Cette série de photo a commencé en 2007 quand sa femme attendait leur premier enfant. Il y a beaucoup d'insécurité et de violence en Afrique du sud et l'arrivée d'une progéniture a permis au photographe d'aborder dans cette série toute l'anxiété qu'il éprouve sur la vie et l'histoire de son pays.
L'exposition est constituée de sujet variés : un subtil mélange de portraits, de paysages, de natures mortes, de nus tout en renouvelant ces genres assez classiques. Les photos intimes sont sans artifices, elles ne sont pas retranscrites dans une atmosphère de noir et blanc ou de flou artistique comme à l'accoutumé. En fait, toutes ses photographies sont réalistes, concrètes, précises. Les couleurs, remarquables, attirent irrémédiablement le regard. Les natures mortes côtoient les portraits chocs et semblent plus vivantes que certains modèles. Pour Pieter Hugo : « Une nature morte est comme un portrait car les objets que possède une personne sont une sorte de résumé de son existence et sont donc porteurs de sens. »

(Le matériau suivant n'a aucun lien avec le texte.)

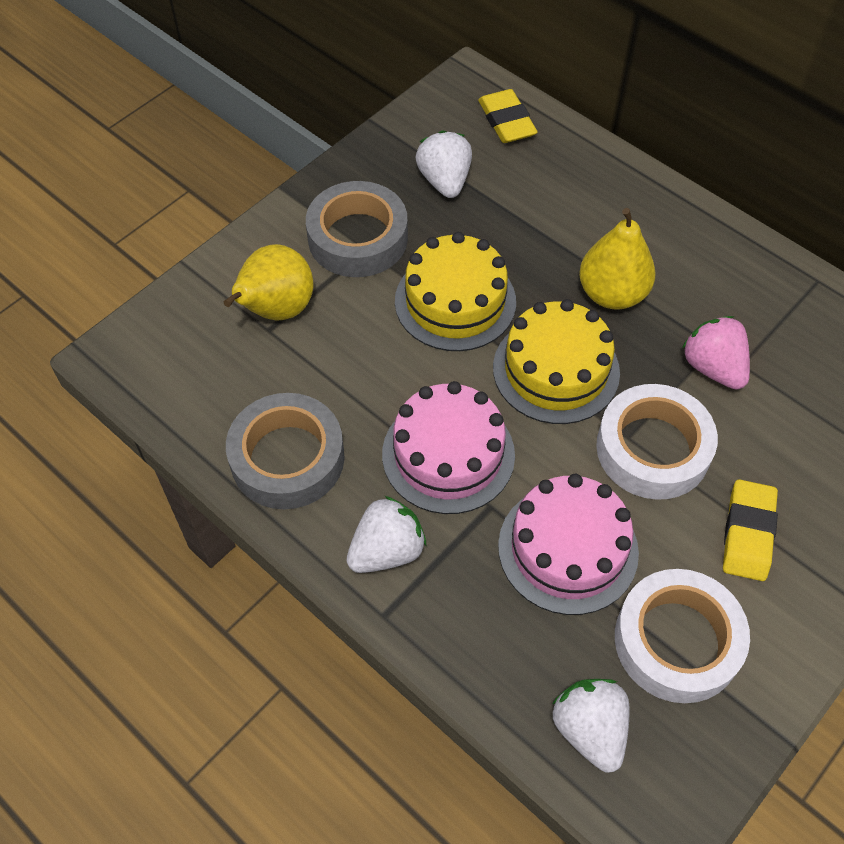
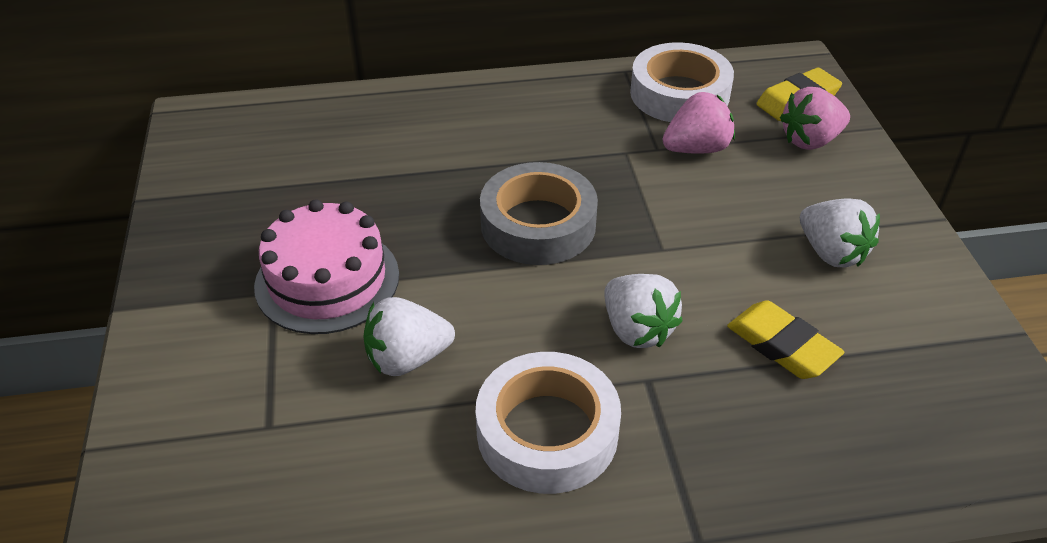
grey tape: 2 -> 1
pink cake: 2 -> 1
pink strawberry: 1 -> 2
yellow cake: 2 -> 0
yellow pear: 2 -> 0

© Pieter Hugo - La maison des Besters, Vermaaklikheid, 2013
La peinture influence les portraits de Pieter Hugo. Il a grandi entouré d'artistes visuels, sa propre mère est peintre. La simplicité de la lumière, le cadre souvent centré, le fond uni permettent de faire ressortir ces visages ravagés par la vie. La réalisation des portraits, toujours en situation et jamais en studio, souligne l'impulsivité de l'artiste. Le photographe s'implique beaucoup dans cette série. « Je considère que tout portrait est en quelque sorte un autoportrait car c'est moi qui décide du sujet, qui choisis le cadre, qui dirige... »
© Pieter Hugo - Daniela Beukman, Milnerton, 2013
© Pieter Hugo - Daniel Richards, Milnerton, 2013
Un photographe nommé désir
Il photographie en fonction de son désir de regarder l'autre. C'est cette énergie qu'il veut transmettre au spectateur afin que ce dernier ait envie de regarder les photos. Pour ne rien vous cacher, cette démarche spontané fonctionne très bien et les images sont scotchantes. Les portraits puissants nous prennent à témoin. Un seul ne nous regarde pas droit dans les yeux : celui de la nourrice de Pieter Hugo. Une grande partie de sa famille est présente dans l'exposition. Ses parents, sa femme et ses enfants, ses grands parents... Pieter Hugo n'explique pas cet engagement personnel : « C'est l'envie de regarder quelque chose ou de s'impliquer dans un projet qui détermine mon travail. Je ne peux pas être analytique à ce sujet, c'est très spontané, presque nécessaire. Quand j'ai estimé que mes photos tournaient en rond j'ai mis un terme à cette série. »
© Pieter Hugo - Ann Sallies, ma nourrice, Douglas, 2013
© Pieter Hugo - En périphérie de Pretoria, 2013
© Pieter Hugo - Hilbrow, 2013
© Pieter Hugo - Loyiso Mayga, Wandise Ngcama, Lunga White, Luyanda Mzanti et Khungsile Mdolo après leur rite d'initiation, Mthatha, 2008
© Pieter Hugo - Thoba Calvin et Tshepo Cameron Sithole-Modisane, Pretoria, 2013
Kin est une vision sans artifices de l'Afrique du sud. L'exposition provoque un sentiment partagé entre fascination pour la beauté des images et peur de ce qu'elles représentent. Le sens des images et la démarche du photographe supplantent une technique remarquable. Une telle implication personnelle est rare mais elle est sûrement nécessaire pour rendre la vie sud-africaine moins amère.